——岩渕さんが撮る女の子はすごく魅力的な反面、時たま“嫌な女”にも見えると前に言ったことがありましたね。美しいのと同時に生々しい。巨匠・篠山紀信が善意の写真家だとすれば、その逆というか。その女の子がどう見られたいか、ではなく、岩渕さんがどう見ているかのほうが前に出ているんです。

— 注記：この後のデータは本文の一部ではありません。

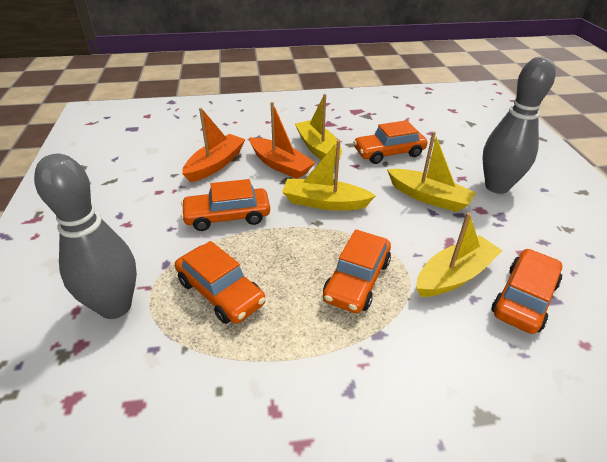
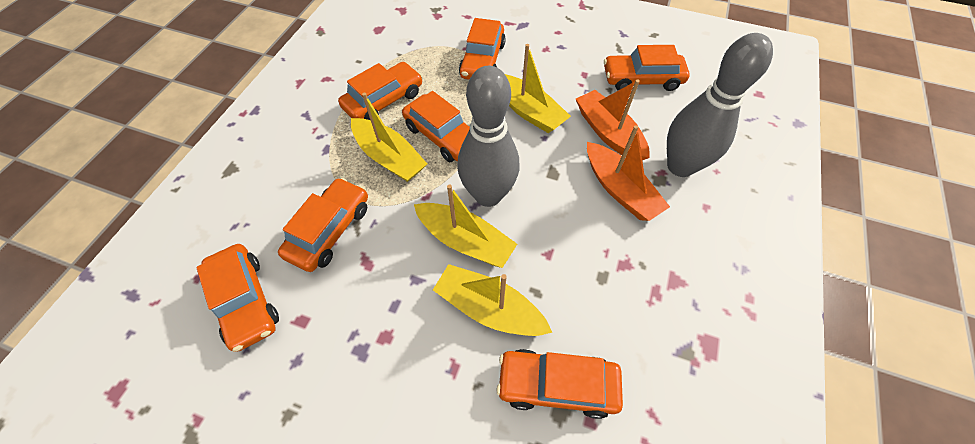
orange car: 5 -> 7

岩渕「最近になって、写真を始めたころからずっと撮ってきた女の子をいつの間にか撮らなくなっていたことに気が付きました。前までの彼女は、なにもかもが澄み切っていて、いろんなことを吸収しながら生きていたからたくさんの表情を持っているように見えていたんです。僕もそんな彼女の、余白があって柔軟性のある表情にどうしようもなく惹かれていました。でも彼女が表舞台に立つことが増えて、雑誌やメディアを通して彼女を見るようになってから、そこに写る彼女にあまり被写体としての魅力を感じなくなった。あのときに僕が感じたことを感じなくなっていたんです。そうやって偉そうに言っているだけで、どれが本当の彼女らしさなのかは自分にも分かりません。でも彼女の強い人間性と澄んだ魅力はよく知っている。だからもう少しお互いが成長して、これまでとは違う別の糸口でそれを引き出せるようになったら、2人でまた写真を撮りたいです」
——本質は変わっていなくとも、たくさんの物や情報に晒されているうちに一人の人間の中で変化が起きるというのはきっと自然なことですよね。岩渕さんの中でそういった変化はあったと思いますか?

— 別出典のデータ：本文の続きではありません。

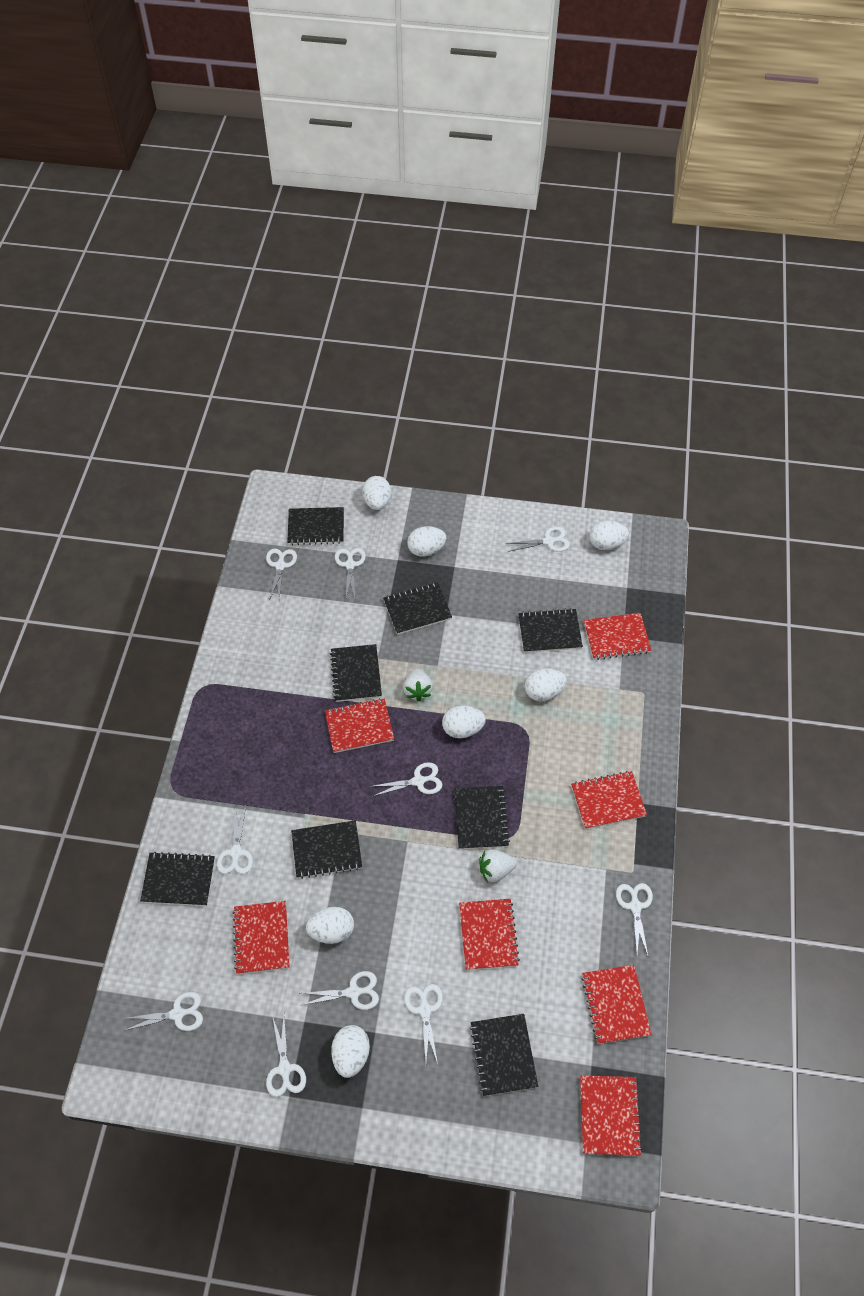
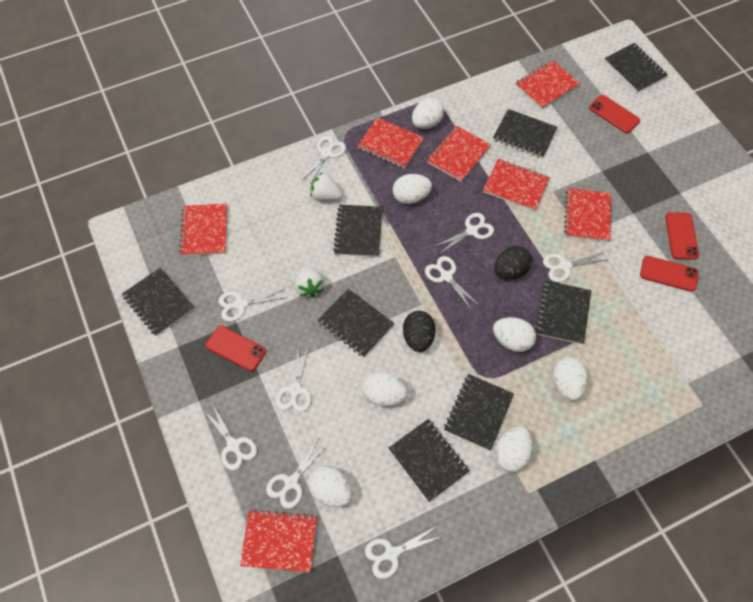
black egg: 0 -> 2
red phone: 0 -> 4
white scissors: 10 -> 9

岩渕「3年前の上京したてのころは、毎日が楽しくて仕方なかったんです。東京っていう大都市に放り出されて、日々新しい発見があって。だけどしばらくすると、だんだん東京に魅力を見つけられなくなってきました。そのときにアドバイスをくれたのはやっぱり佐々木先生でした。先生は『それは東京に魅力がなくなったんじゃない。キャッチできていないだけだ。自分が何処を見ていたいかが定まっていて、じっと観察を続けていたらどこにだって “何か”は見つかる』と」
——上京して3年が経って、今の日々をどう感じていますか。
岩渕「上京と同時に写真を撮り始めて4年目ですが、今がスタートラインだと思っています。本当にダメ人間だから、いままで継続してやってきたことって写真以外になくて。撮りたいものが常にポンポン出てくるわけじゃないけれど、ここでやめるわけにはいかないんです」
岩渕一輝
1995年生まれ、岩手県出身。 現在大学4年生。